In humans, oral bioavailability of nifedipine has been reported to be around 60%, although the organ(s) contributing to its first-pass metabolism have not been determined. The aim of this study was to determine in vivo, in anesthetized and conscious rabbits the role of the intestine, liver, and lungs in the first-pass metabolism of nifedipine. To assess the extraction of nifedipine by the intestine, liver, and lungs, nifedipine was administered before and after each organ, and serial blood samples were withdrawn from an artery. In conscious rabbits, the systemic clearance of nifedipine injected into a lateral vein of an ear was 14.6 +/- 1.6 ml/min per kg, a value that was slightly decreased by anesthesia.
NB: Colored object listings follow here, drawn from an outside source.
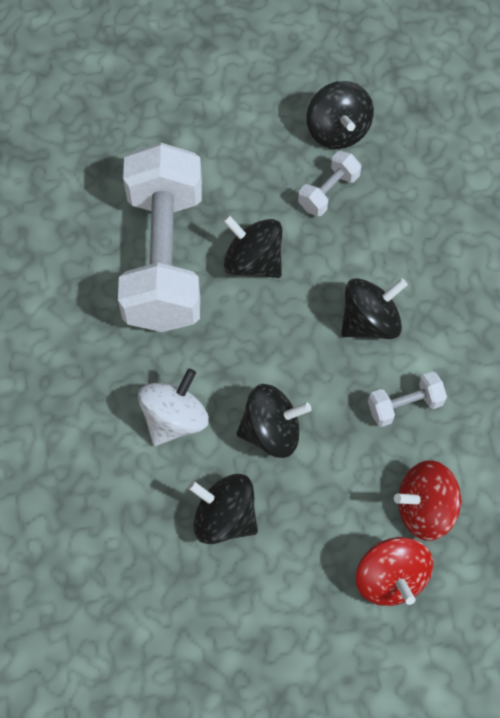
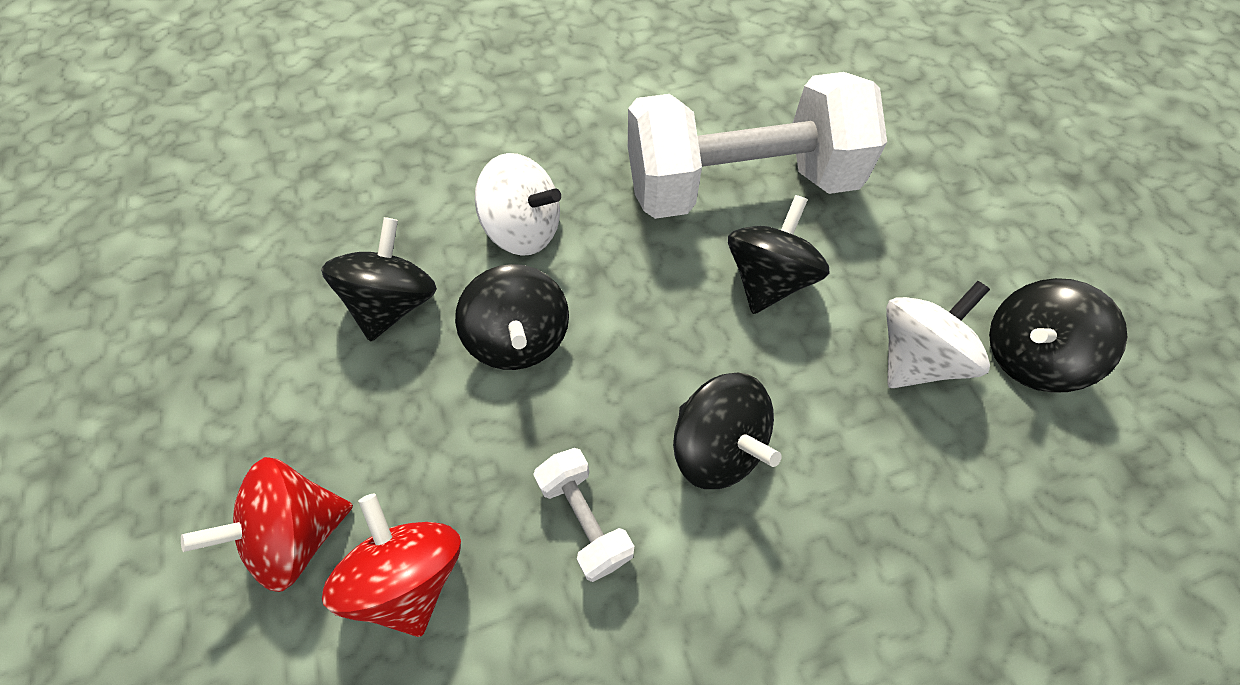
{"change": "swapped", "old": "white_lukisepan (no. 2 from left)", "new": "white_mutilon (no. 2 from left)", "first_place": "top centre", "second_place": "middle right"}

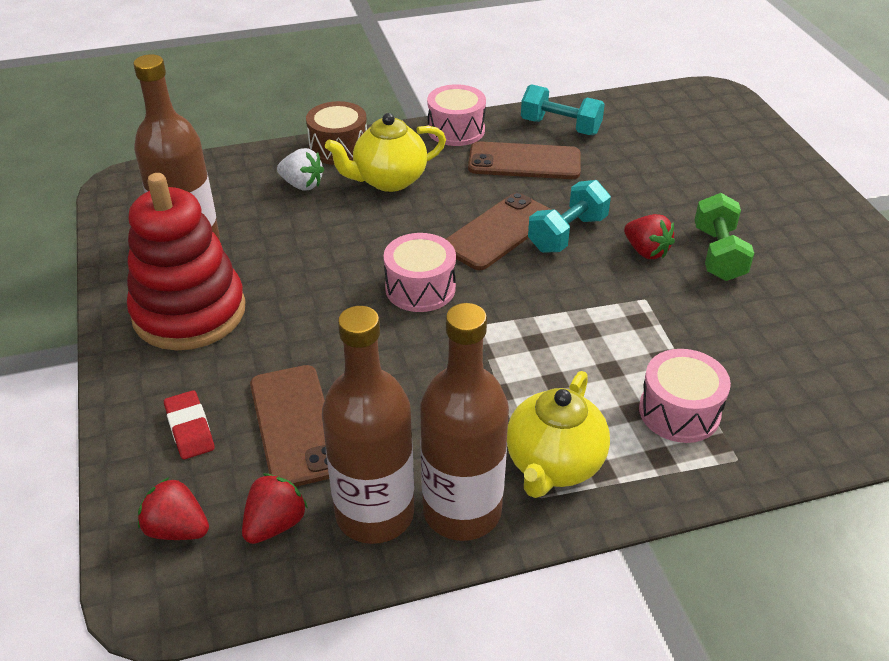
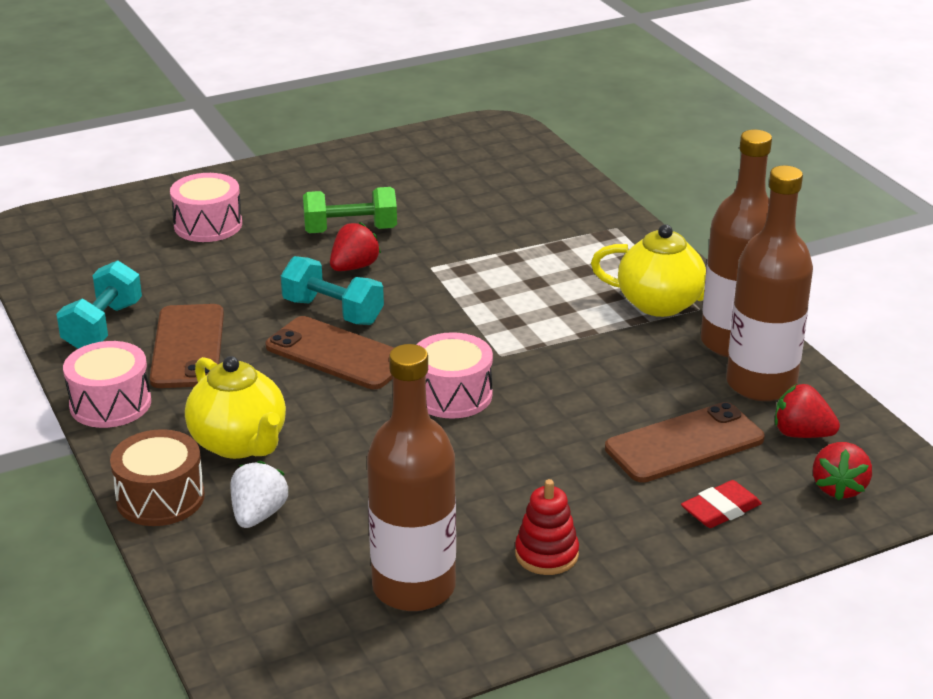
{"change": "shifted", "old": "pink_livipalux (no. 3 from left in the first image)", "new": "pink_livipalux (no. 2 from left)", "first_place": "middle right", "second_place": "top left"}
{"change": "scaled", "old": "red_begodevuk", "first_place": "middle left", "second_place": "bottom centre", "factor": 0.45}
In anesthetized rabbits, compared to the clearance estimated when nifedipine was administered into the thoracic aorta, the administration of nifedipine into a jugular vein, into the portal vein, or into the portal vein, or into the duodenum did not increase the value of the systemic clearance. In conscious rabbits, the clearance of nifedipine estimated when the drug was administered into the duodenum, the peritoneum, the portal vein, or into the jugular vein was identical to the clearance calculated when the drug was injected into the thoracic aorta. In vitro, nifedipine was metabolized in liver and intestinal epithelial cells homogenates but not in lungs or kidneys. We concluded that in the rabbit, oral nifedipine is not subjected to a first-pass metabolism, even though the intestine and the liver may contribute to nifedipine systemic clearance.